SNAP Participation Linked to Smaller Colorectal Screening Gap

Food-insecure US adults were significantly less likely to be up to date with colorectal cancer (CRC) screening than food-secure peers, but the disparity nearly disappeared among those enrolled in the Supplemental Nutrition Assistance Program (SNAP), according to a cross-sectional analysis of 251,107 adults using 2022 Behavioral Risk Factor Surveillance System data published in JAMA Network Open.

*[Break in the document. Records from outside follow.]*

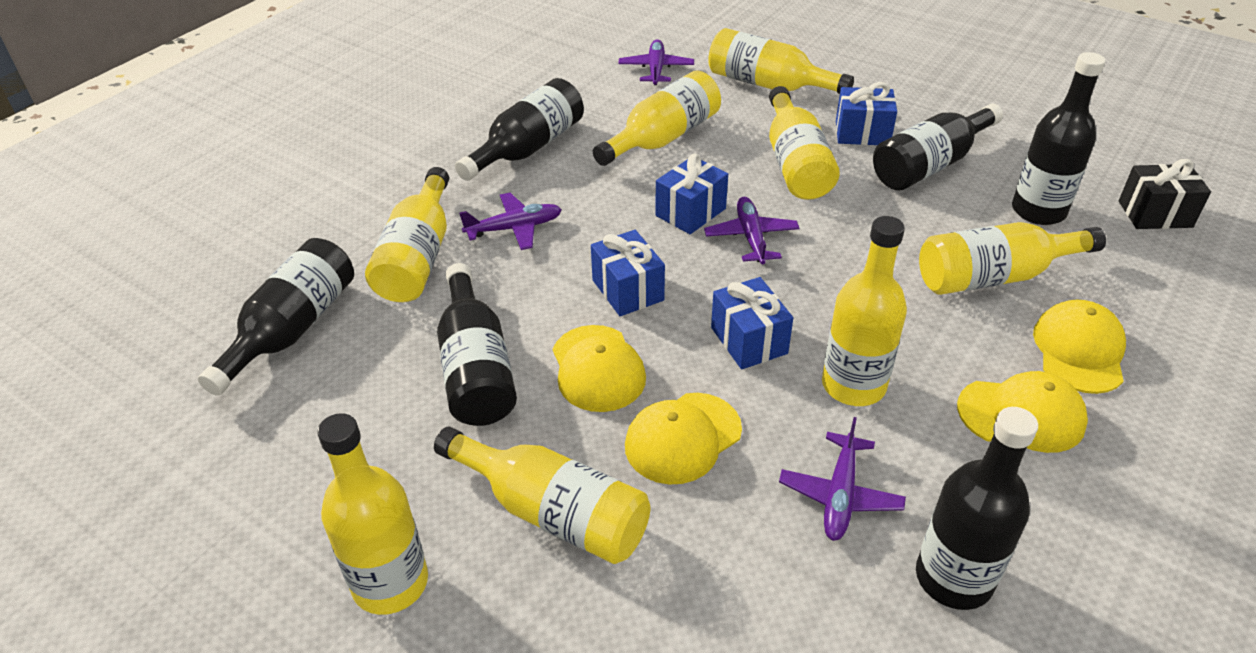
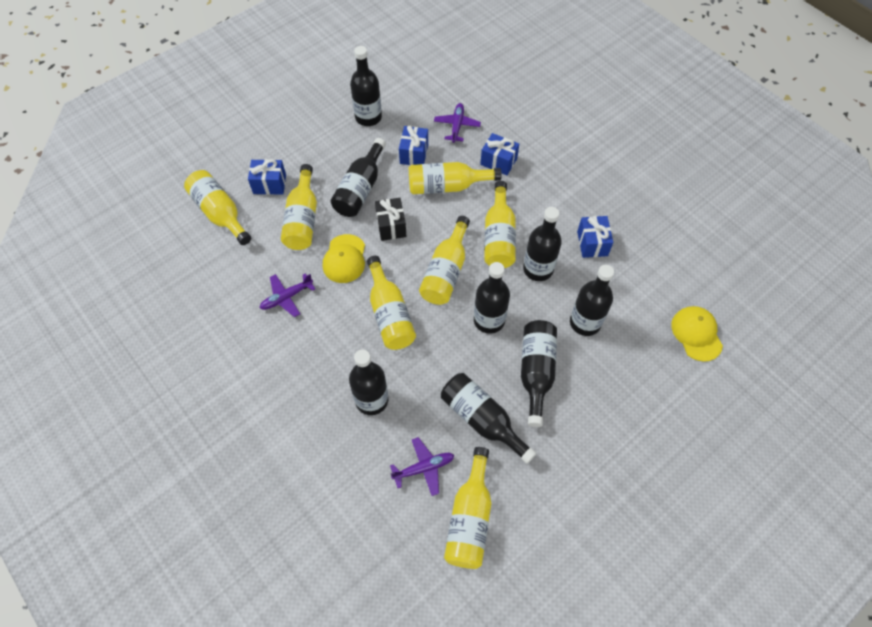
black bottle: 6 -> 8
purple plane: 4 -> 3
yellow bottle: 8 -> 7
yellow cap: 4 -> 2

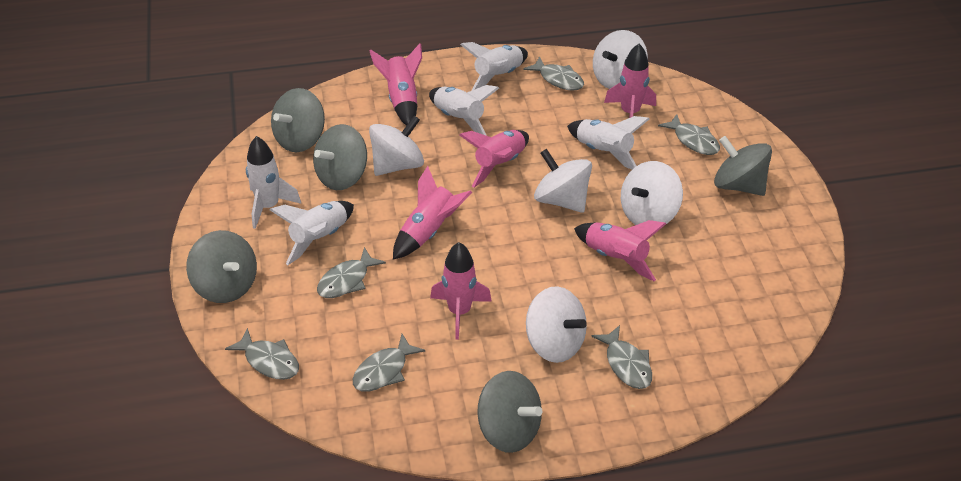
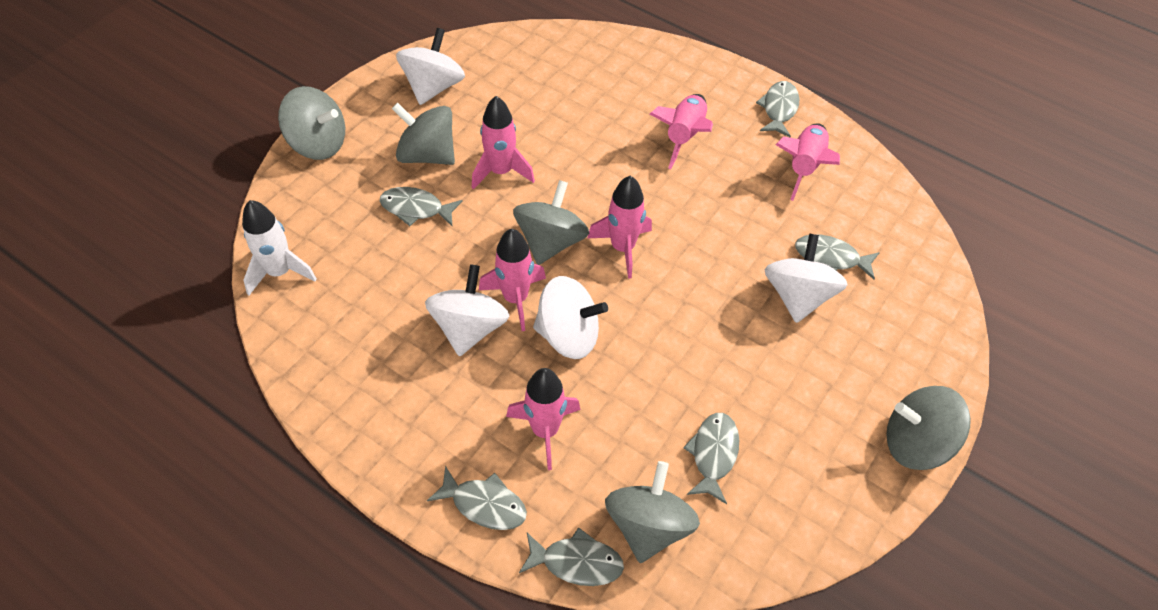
white rocket: 5 -> 1
white spinning top: 5 -> 4

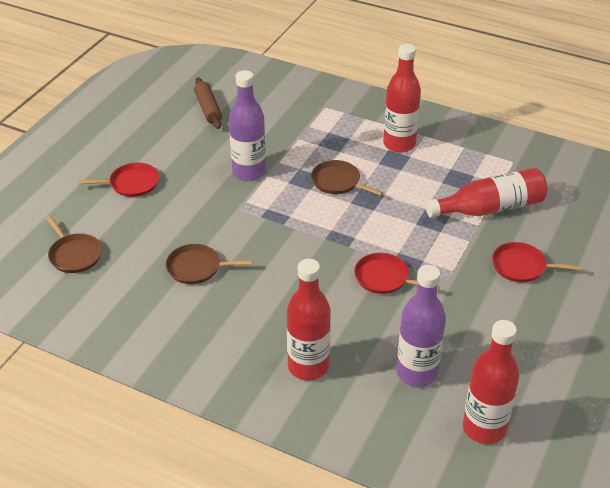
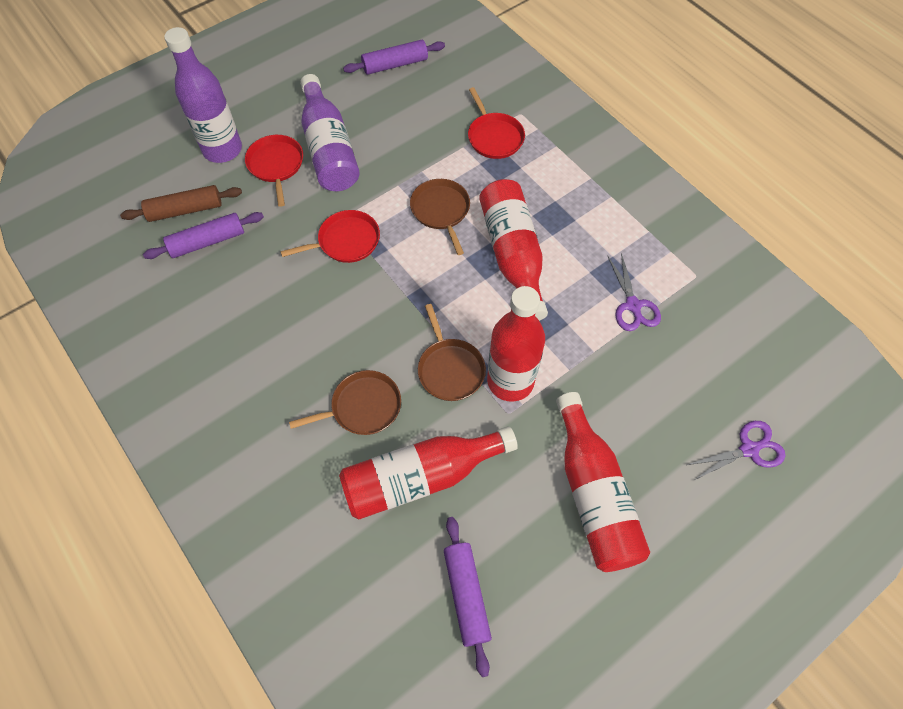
purple rolling pin: 0 -> 3
purple scissors: 0 -> 2

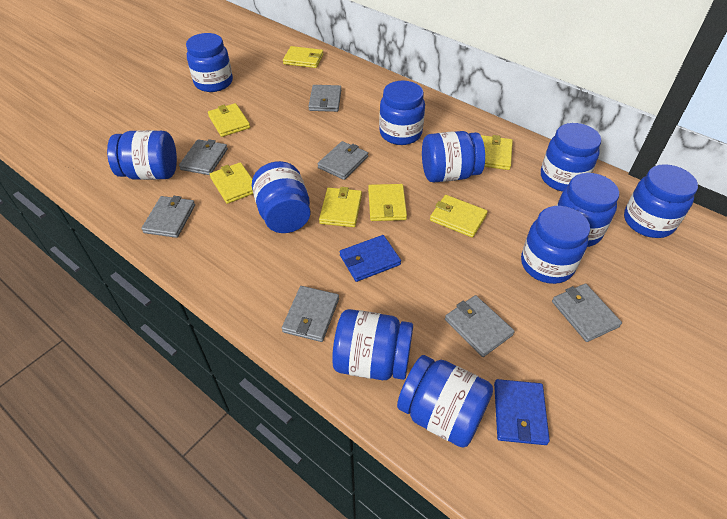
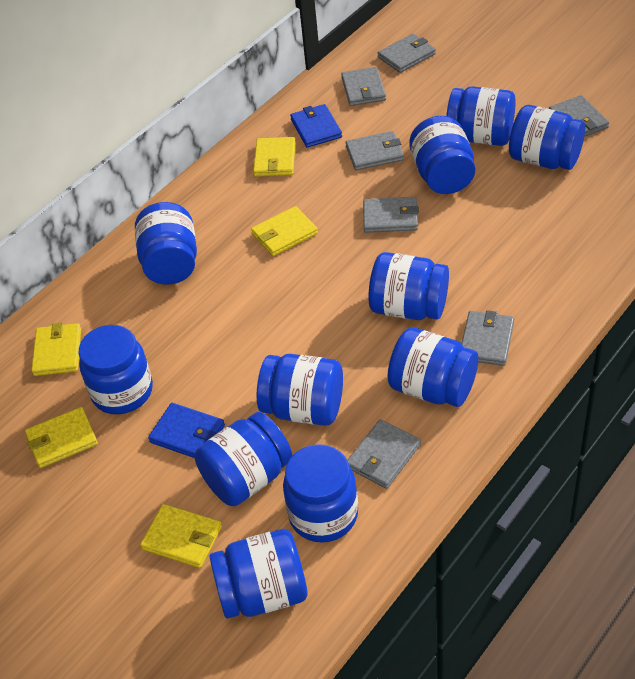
yellow wallet: 7 -> 5

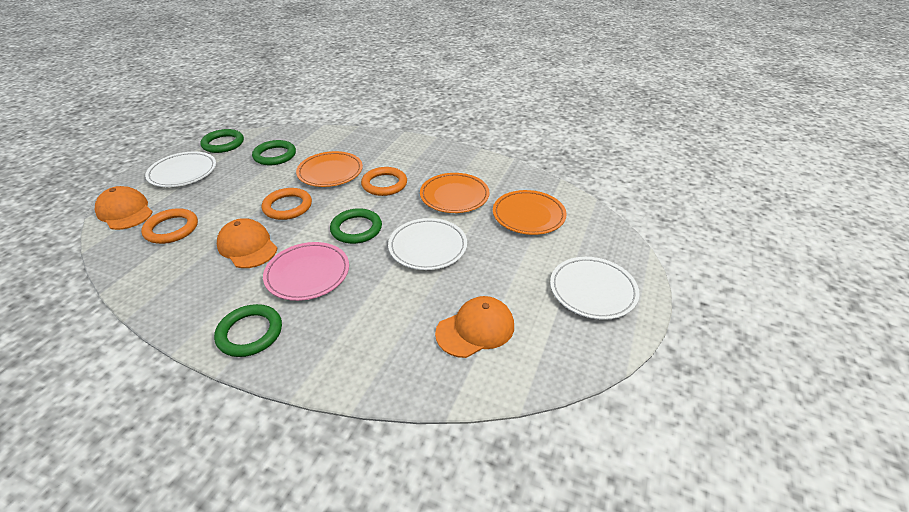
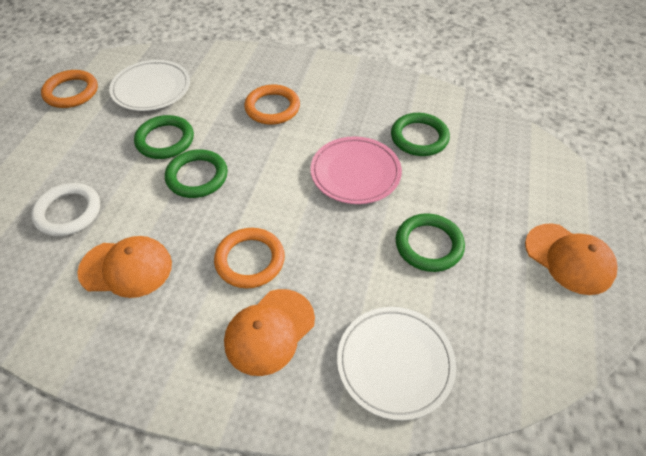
orange plate: 3 -> 0
white plate: 3 -> 2
white ring: 0 -> 1

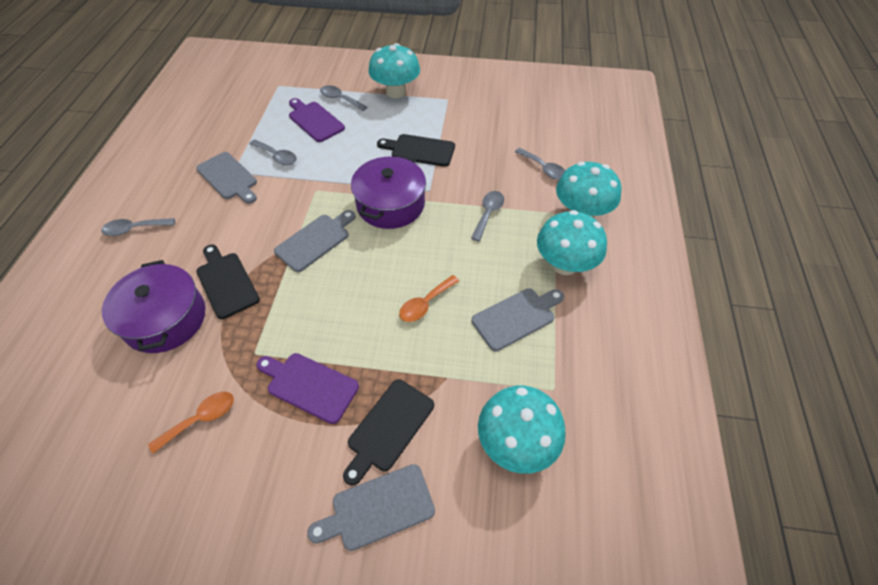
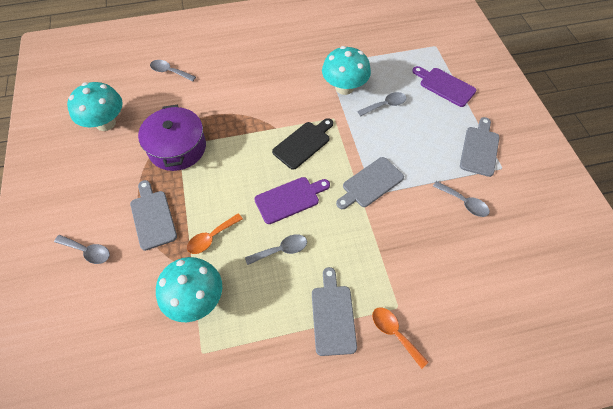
black cutting board: 3 -> 1
purple pot: 2 -> 1
turquoise mushroom: 4 -> 3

Among adults not enrolled in SNAP, food insecurity was associated with lower odds of guideline-concordant CRC screening (adjusted OR [aOR], 0.78; 95% CI, 0.74-0.83). Among SNAP participants, the association was no longer statistically significant (aOR, 0.94; 95% CI, 0.86-1.03; interaction P = .008). The absolute SNAP-associated difference was modest, however—just 1.9 percentage points among food-insecure adults—the smallest of the 3 cancer screening modalities studied. Authors cautioned the cross-sectional design precludes causal inference, suggesting benefits assistance alone will not close the gap without also pairing it with active SNAP referrals and lower-burden screening options.

Innovation Is Outpacing Reimbursement, Health System Execs Warn

Health care affordability has reached a crisis point that no single stakeholder can solve alone, and reimbursement models have failed to keep pace with the shift toward prevention or the pace of clinical innovation, 4 health system executives said during a Chief Healthcare Executive Peer Exchange roundtable. Panelists included Robert Garrett, FACHE, CEO of Hackensack Meridian Health; Benjamin P. Levy, MD, clinical director of medical oncology at Johns Hopkins Sidney Kimmel Cancer Center; Deepak L. Bhatt, MD, MPH, MBA, director of the Mount Sinai Fuster Heart Hospital at the Icahn School of Medicine; and Kevin Beiner, chief operating officer of Northwell Health.

They described payer contract disputes disrupting active cancer treatment, including a collapsed Johns Hopkins payer contract that left longtime oncology patients unable to see their physicians, and cited reimbursement models that penalize innovation, such as pulsed field ablation, a faster atrial fibrillation procedure that nonetheless reimburses hospitals at a lower rate than the procedures it replaces. None of the 4 systems reported large-scale movement toward value-based care, citing unresolved downside risk-sharing as the central barrier, with executives calling for shared accountability among providers, insurers, drug makers, and regulators.

Kerry Rogers, MD, Talks BTK Inhibitor Sequencing, Cost, Access in CLL

Kerry Rogers, MD, of The Ohio State University Comprehensive Cancer Center–The James, said financial toxicity from Bruton tyrosine kinase (BTK) inhibitor therapy for chronic lymphocytic leukemia (CLL) weighs on patients regardless of their actual out-of-pocket costs, describing patients who have questioned whether they are “worth” 6-figure annual drug costs even when cost-sharing is $10 a month or less.

She said her institution's medication assistance office has so far ensured cost has never blocked a recommended therapy, but addressing the broader problem will require action across government regulation, drug pricing negotiation, and health system reimbursement. On access, Rogers argued BTK inhibitors' oral, at-home convenience may actually improve equity for rural and underserved patients compared with infusion-based regimens like venetoclax-obinutuzumab. By contrast, she pointed to persistent clinical trial underrepresentation of non-White patients in CLL research—despite roughly 8% of the CLL population being non-White—as an unresolved equity gap.